The percentage of U.S. households that have cut the cable TV cord, are planning to, or have never subscribed:
- All households – 64 percent
- 18-34 age group – 74 percent
- 35-54 age group – 64 percent
- 55+ age group – 56 percent
The 18-34 age group has long been coveted by advertisers because of their disproportionally high disposable income, because they are at a stage in life where they are starting to build long-term brand loyalties, and because they are trendsetters for all age groups. That they are aggressively moving toward a new model of TV consumption means TV broadcasters and advertisers will have to develop new strategies for reaching them.
While the majority of American households currently subscribe to cable, the research indicates that cord-cutting will accelerate in the future. The urgency of these shifts is only becoming more apparent as almost all U.S. consumers stay at home. Of those households that do still have cable TV subscriptions, 11 percent plan to cut the cord by the end of the year. That figure jumps to 18 percent within the 18-34 age group. This data represents a significant increase over the approximately three percent annual decrease in traditional pay TV subscriptions as predicted by eMarketer in July 2019 (prior to the stay-at-home directives).
These trends are expected to accelerate the longer that live sports programming remains suspended in the U.S. According to the survey, the majority of Americans – 60 percent – say watching live sports is the primary reason they have kept their cable TV subscriptions.
“With only a quarter of young adults having any long-term interest in traditional cable TV, in a few years we won’t be talking about linear or cable TV at all. It will all be online and streaming,” said Brian Stempeck, Chief Strategy Officer, The Trade Desk. “For broadcasters and advertisers, it’s now all about how quickly they can pivot to where the eyeballs are moving and many of them are already investing heavily in order to succeed in a world of connected TV.”

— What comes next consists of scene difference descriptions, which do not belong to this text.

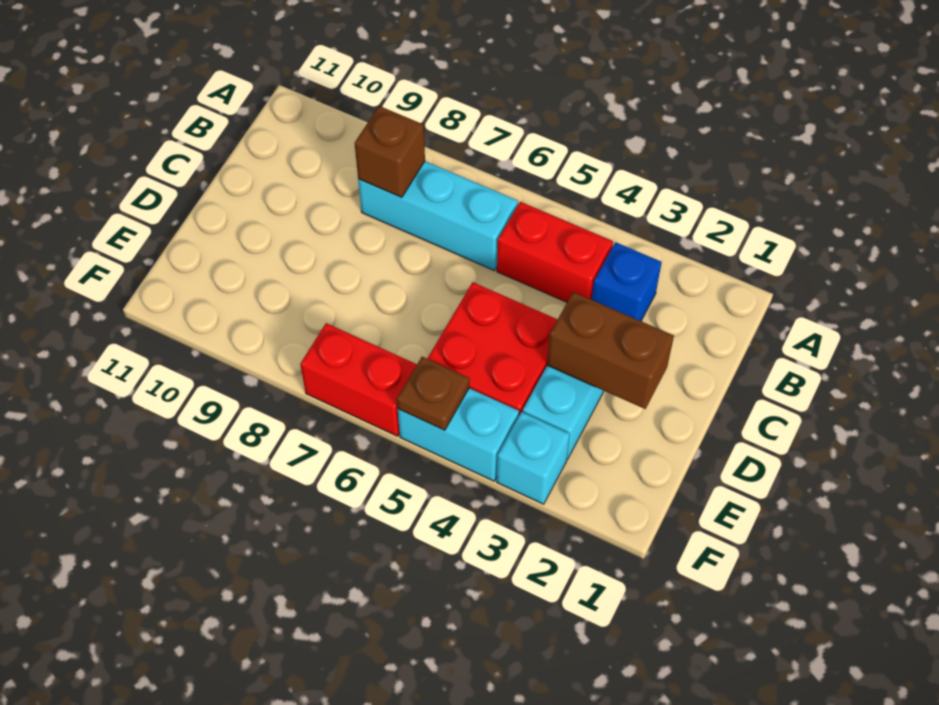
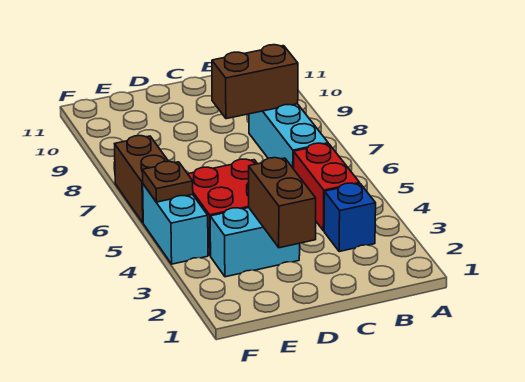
brown brick B8 level 2 -> brown brick B8:C8 level 2
cyan brick F3 level 1 -> none
red brick F6:F7 level 1 -> brown brick F6:F7 level 1

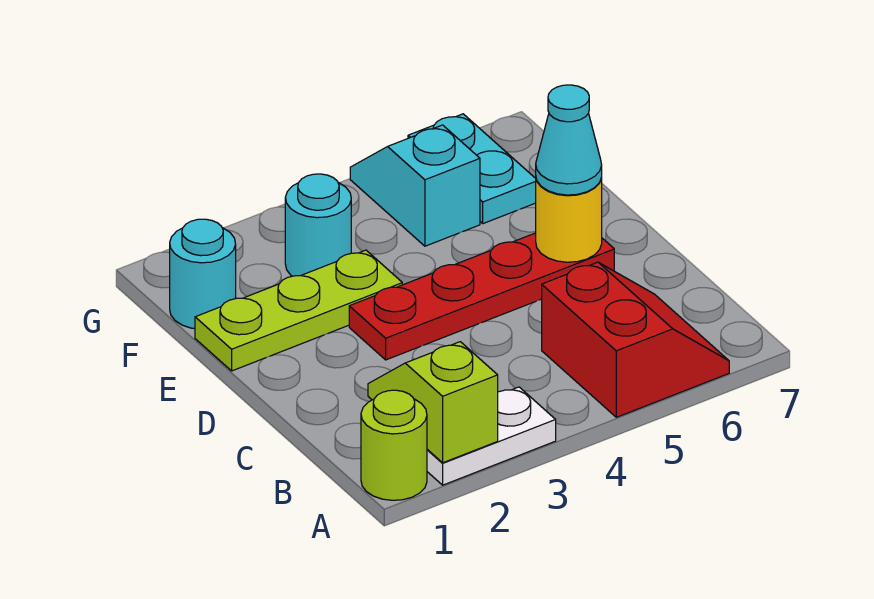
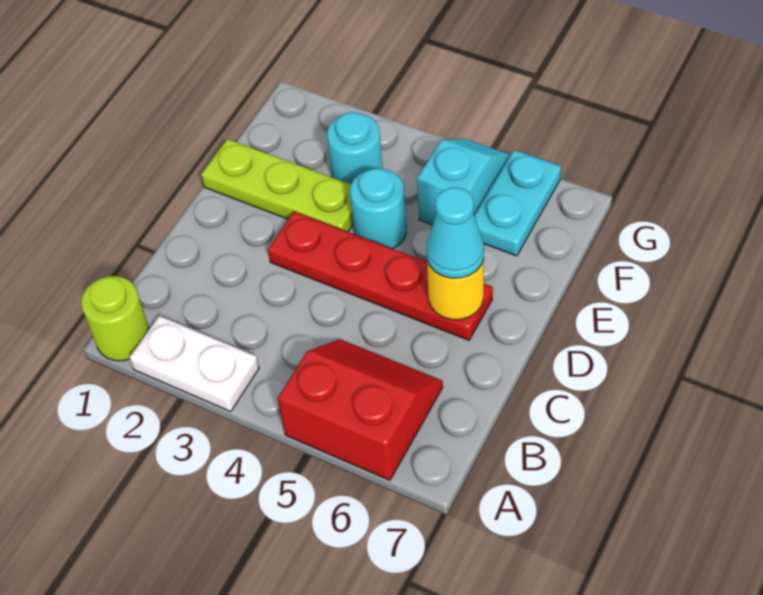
lime slope A2:B2 level 2 top A -> none
red slope A5:B6 level 1 top 5 -> red slope A5:B6 level 1 top A
cyan round brick F1 level 1 -> cyan round brick E4 level 1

The survey indicates that American TV consumers favor ad-supported streaming over subscription-based streaming as more and more Americans watch TV content via connected devices such as smart TVs – and 18-to-34-year-olds are once again leading that trend. Overall, 35 percent of these consumers would rather watch a free streaming service with advertising or some ads for a cheaper subscription, versus 31 percent who would prefer to pay for a subscription with no ads.
The preference for ad-supported services increases when the viewer receives value in return. For example, 66 percent of 18-to-34-year-olds would prefer to watch a streaming service with ads every other episode in order to lower their monthly streaming costs. That number drops to 55 percent for the 35-54 age group and 47 percent for the 55+ age group.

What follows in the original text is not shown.